Lake Mathews is surrounded by approximately 4,000 acres of protected land. In 1982, this land was declared a state ecological reserve. In the early 1990s, an additional 9,000 acres was added to the reserve after the discovery of the endangered Stephens's kangaroo rat (Dipodomys stephensi) in the area. The area is now called the Lake Mathews Estelle Mountain Reserve.

The Lake Mathews area is an important bird resting and feeding site, particularly in the winter months. In addition to a variety of ducks, double-crested cormorants (Phalacrocorax auritus), western grebe (Aechmophorus occidentalis), eared grebe (Podiceps caspicus), golden eagles (Aquila chrysaetos), and bald eagles (Haliaeatus leucocephalus), are present during the winter.

==Effects on Santa Ana River flow==

Lake Mathews was constructed in a basin formerly traversed by Cajalco Creek; thus, any water flowing down the creek enters the reservoir. Cajalco Creek is a tributary of the Santa Ana River via Cajalco Canyon Creek into Temescal Creek. The original course of the creek, before 1933, can be seen on the US Dept. of the Interior's 1898 topographic map of the Elsinore Quadrangle.

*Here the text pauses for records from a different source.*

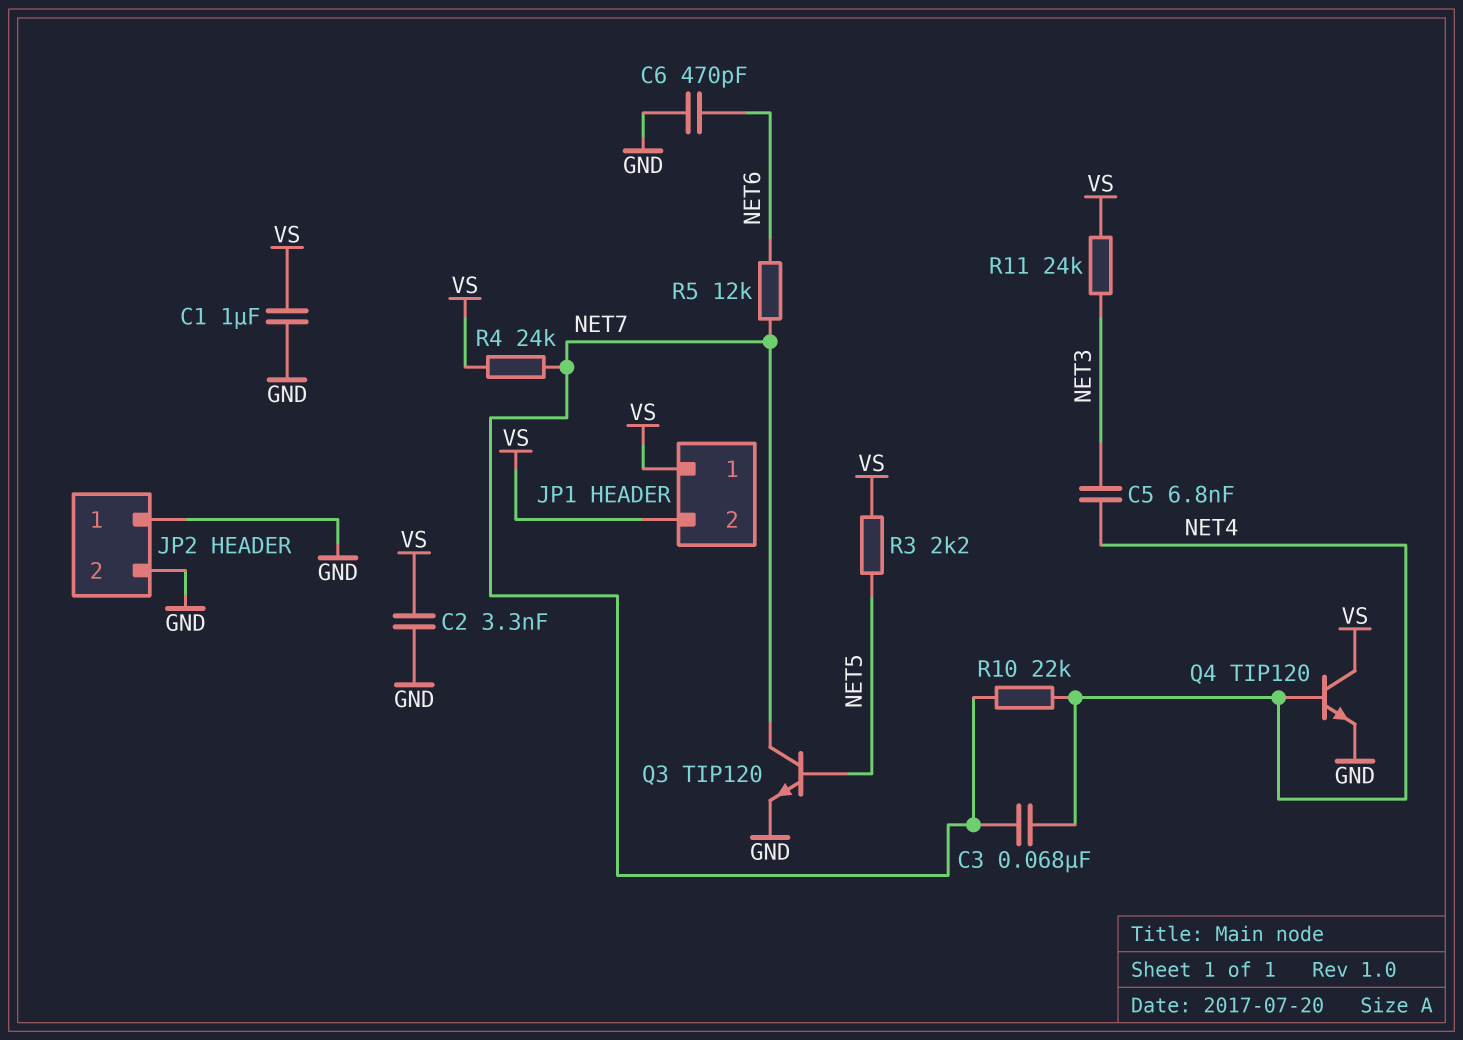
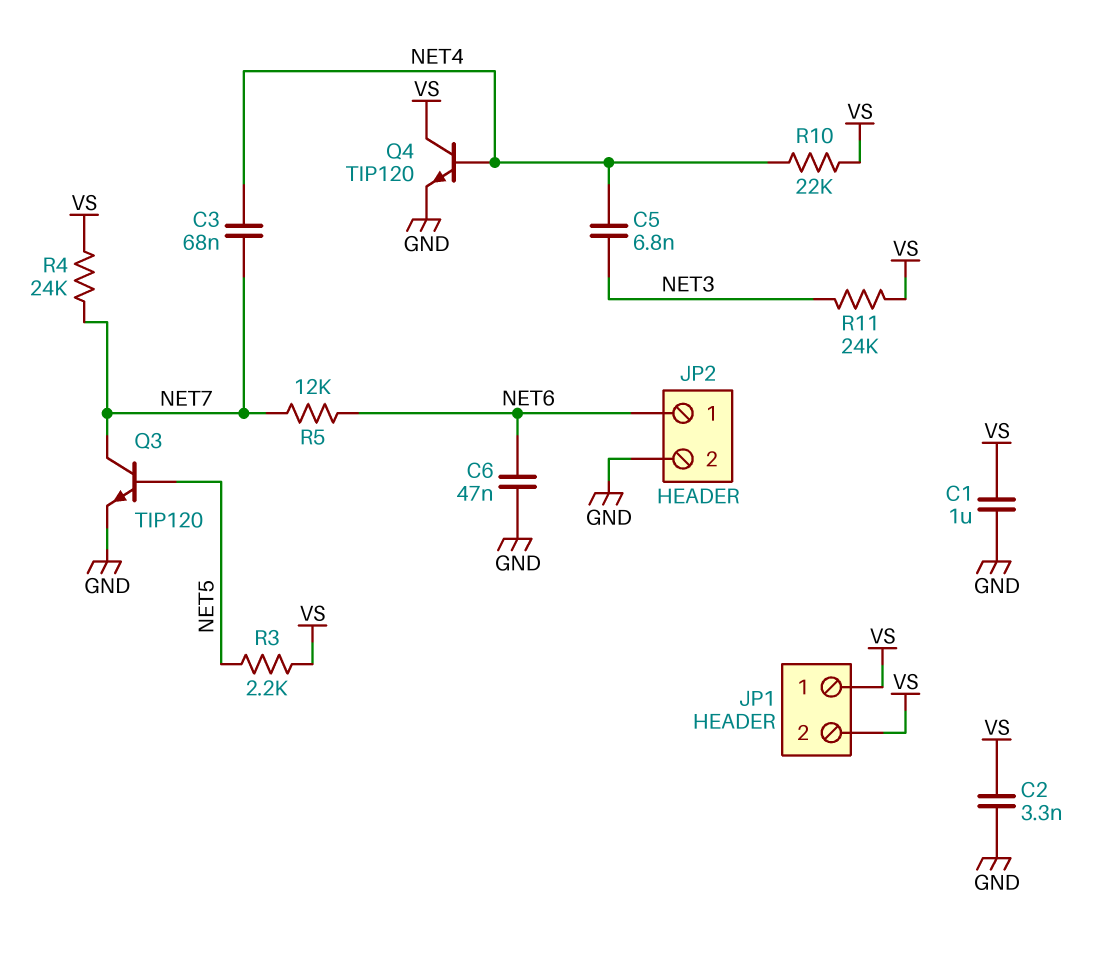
C6: 470pF (GND, NET6) -> 47nF (GND, NET6)
JP2 pin 1: GND -> NET6
R10: 22k (NET4, NET7) -> 22k (NET4, VS)

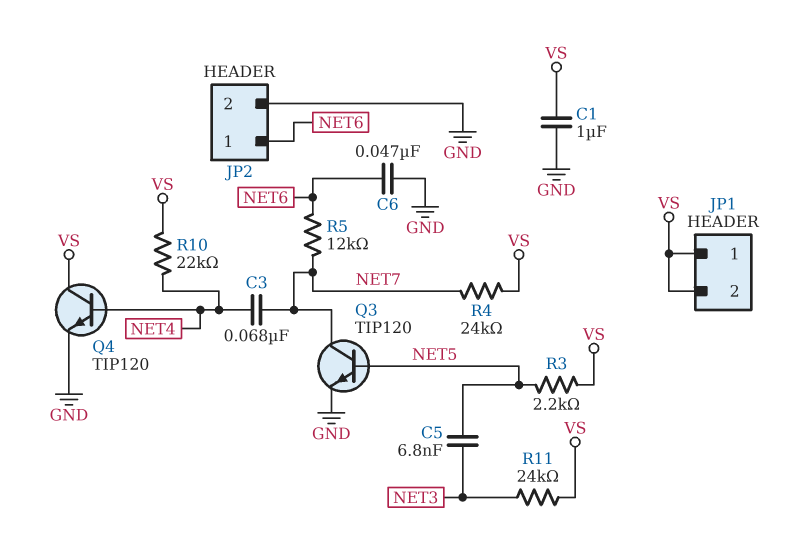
C2: 3.3nF (GND, VS) -> none
C5: 6.8nF (NET3, NET4) -> 6.8nF (NET3, NET5)

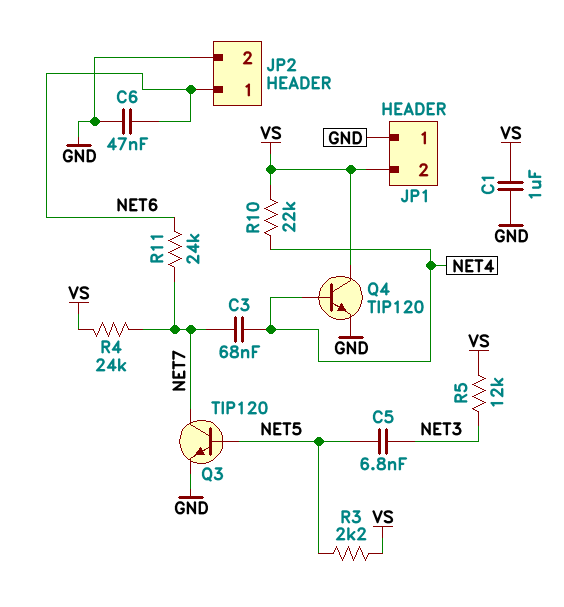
JP1 pin 1: VS -> GND
R5: 12k (NET6, NET7) -> 12k (NET3, VS)
R11: 24k (NET3, VS) -> 24k (NET6, NET7)

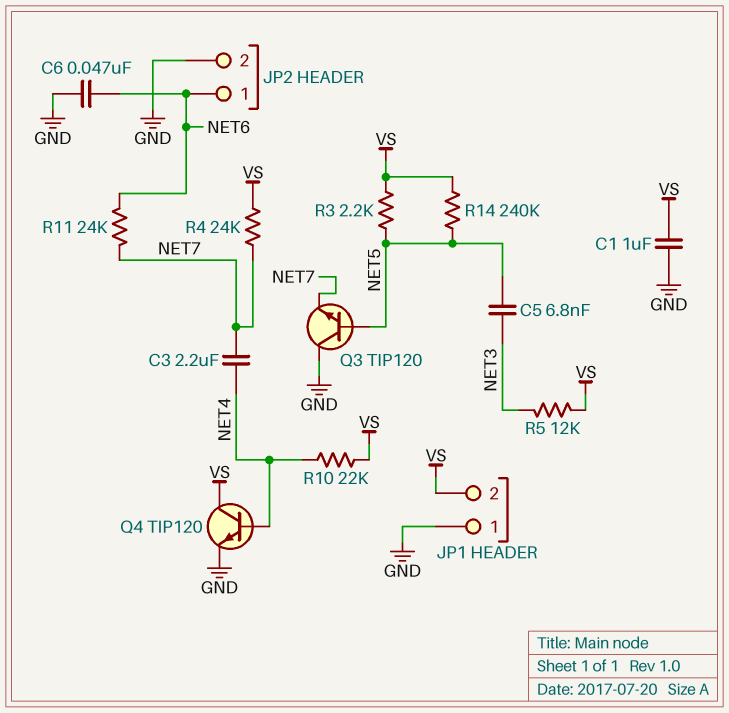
C3: 68nF (NET4, NET7) -> 2.2uF (NET4, NET7)
Q3: NPN TIP120 (B NET5, C NET7, E GND) -> NPN TIP120 (B NET5, C GND, E NET7)
R14: none -> 240k (NET5, VS)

In 2003, the California State Water Resources Control Board found the MWD's interruption of Cajalco Creek water to be in violation of state water code. An out-of-court settlement was reached where MWD would monitor the quantity of water entering Lake Mathews from the creek and release 1.3 times that amount, minus dam seepage, into the Santa Ana River. In addition, MWD was ordered to contribute $50,000 to aid in the removal of non-native arundo grass (Arundo donax) from the Santa Ana River course.

==Controversy over recreational use==

Since its dedication in 1940, the reservoir has been fenced off and closed to public access, supposedly to preserve water quality. The MWD has always been concerned about water quality and prohibits body contact sports like swimming in its other nearby reservoirs that are open for recreation, Lake Skinner and Diamond Valley Lake. Mathews is of greatest importance as its outlet feeds directly into pipelines that connect to member water agencies serving 8.4 million people.

During its existence, a number of attempts have been made to gain access to the lake for various purposes, but none have been granted. One of the most notable was a 1952 request for a movie shoot at the lake. The movie was the 1953 movie Fair Wind to Java, and the scene would have featured, among other things, a smoking volcano constructed on one of the lake's islands. After their idea was rejected by the MWD board, the movie's producers reportedly constructed a lagoon and volcano on a studio backlot.

In 1960, the Riverside County Board of Supervisors mounted an unsuccessful campaign to open the lake for recreational purposes. The board generated a resolution citing a "pressing and definite need" for recreational facilities in Southern California.

California Assemblyman Kevin Jeffries, on February 14, 2012, introduced legislation, AB 1686, which would have opened the lake for limited recreation similar to that available at other MWD reservoirs or, at the very least, have allowed for low-impact hiking in the Ecological Reserve. However, Jeffries withdrew the bill on March 20, 2012 after research determined that "virtually bulletproof" agreements prohibiting public access exist between the MWD and other entities interested in maintaining the status quo, and going forward with the bill would have likely resulted in prolonged and expensive legal battles.